Neil: There’s a lot of things that can be done right? If you are just trying to boost your rankings, one simple thing is look at the on-page SEO elements. A lot of people make mistakes with titles, headings, making sure their code is clean, a lot of people are messy codes and not cross-linking between your pages. Mashable does a good job of this which is why they rank so low. So these are some of the basic things that a lot of the companies are still messing up on. They may seem obvious but it’s usually the obvious things that we need to work on a bit more.
James: Yeah, I mean even with the rankings as they are, if you can increase click through rate as you said just by optimizing your page title is better which I guess is even more topical right now because of the way Google has just changed the search results layout right? I mean the bigger fonts, there’s probably lesser fonts so I am sure that is a pretty quick and easy win.
Neil: That is correct, you got it right.
James: Cool! You have gotten pretty good results in SEO for people like Tech Crunch – I believe I read in your blog that for your own site, QuickSprout.com, you’ve managed to increase your visits by, well I am going to get this right, 173,336 to be precise per month, how do you manage to do that?
Neil: Yeah, sure. I am going to go with you on that number –
James: We will cross check.
Neil: To be clear, it’s just content marketing. Writing good content, writing it on topics that people want to read, share, focusing on what’s working on the social space like on Twitter and Facebook. A combination of all of those stuff is what is causing the real boost. One thing that we have done that’s really helped increase traffic is long tailed SEO. So what we’ll end up doing is we’ll see what posts are ranking and we’ll use Google suggest to type in the keyword and then we’ll see other similar keywords because Google suggests other popular phrases and we’ll start integrating those keywords in to our existing content when it is natural, we won’t just keyword stuff and that has also been helping us get a lot more search traffic.
James: Yeah, I read this post and I think the example that you used was you were ranking quite well for motivational quotes was it, and you just literally used –
Neil: I guess that was motivational and inspirational quotes or something in that terrain as well.
James: Yeah, it is kind of funny, right? Google actually does give us all the clues if we are ready to go and look for them, I mean they’ll tell you what other variations might make good keywords to target and it is all there in the plain search platform, you don’t have to look to far, right?
Neil: That’s correct.
James: Awesome! A couple of posts that I’ve seen that you’ve published relatively recently was how to steal your competitor’s Twitter followers and how to steal your competition’s fans. First of all, I have got to say, very cool headlines – simple but certainly eyeball grabbing and secondly very cool strategies that I am sure Traffic Jam listeners would love to hear. Tell us about those two.

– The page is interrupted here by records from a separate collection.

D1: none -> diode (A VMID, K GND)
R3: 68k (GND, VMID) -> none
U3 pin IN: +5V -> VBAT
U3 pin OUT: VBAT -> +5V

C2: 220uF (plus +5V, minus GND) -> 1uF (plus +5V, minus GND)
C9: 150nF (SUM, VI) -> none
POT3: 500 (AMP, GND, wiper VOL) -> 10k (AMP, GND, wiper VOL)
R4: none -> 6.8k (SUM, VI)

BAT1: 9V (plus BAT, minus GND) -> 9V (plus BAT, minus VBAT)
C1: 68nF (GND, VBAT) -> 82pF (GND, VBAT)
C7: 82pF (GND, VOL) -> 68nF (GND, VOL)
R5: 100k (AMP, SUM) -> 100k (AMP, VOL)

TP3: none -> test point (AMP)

Neil: Yeah, there is a lot of things that you can end up doing right? In the basic sense, with Facebook, you can actually just create an ad campaign and target fans of, let’s say if I want to target fans of Hub Spot, I can target Hub Spot and all their fans and advertise just to them and try to see if I can get them to come over and like my page, right? Twitter: there’s a lot of free tools out there depending on what you end up doing but you can actually see who’s engaging with your competitors, who’s on your competitor’s list, and then from there you can actually go and target a few of those guys on the list and see if you can actually get on those lists because if you are able to get on those lists, what you’ll end up noticing is you’ll instantly get a lot of traction because those lists already have followers it’s just more on how you can get on there and it actually works quite well. For Twitter if you are trying to do this, one of the tools that I recommend using is Twitonomy and that should help you quite a bit with finding out who is active in your competitor’s profiles and stuff like that.
James: Okay cool. So that’s Twitonomy, we’ll make sure that’s linked to within the show notes for this episode. So once we’ve established what those lists are, what strategies are there to actually get ourselves on those lists, if any?
Neil: I try go see who the list owner is, I try to interact with them, tweet out to them and then I’ll direct message them after a week or two seeing if they can add me.
James: Okay, cool. Perfect! I love the simple answers, they’re always the best.
Neil: Yup, and then for Facebook you can always use fan page comments to see who’s active on your competitor profiles also.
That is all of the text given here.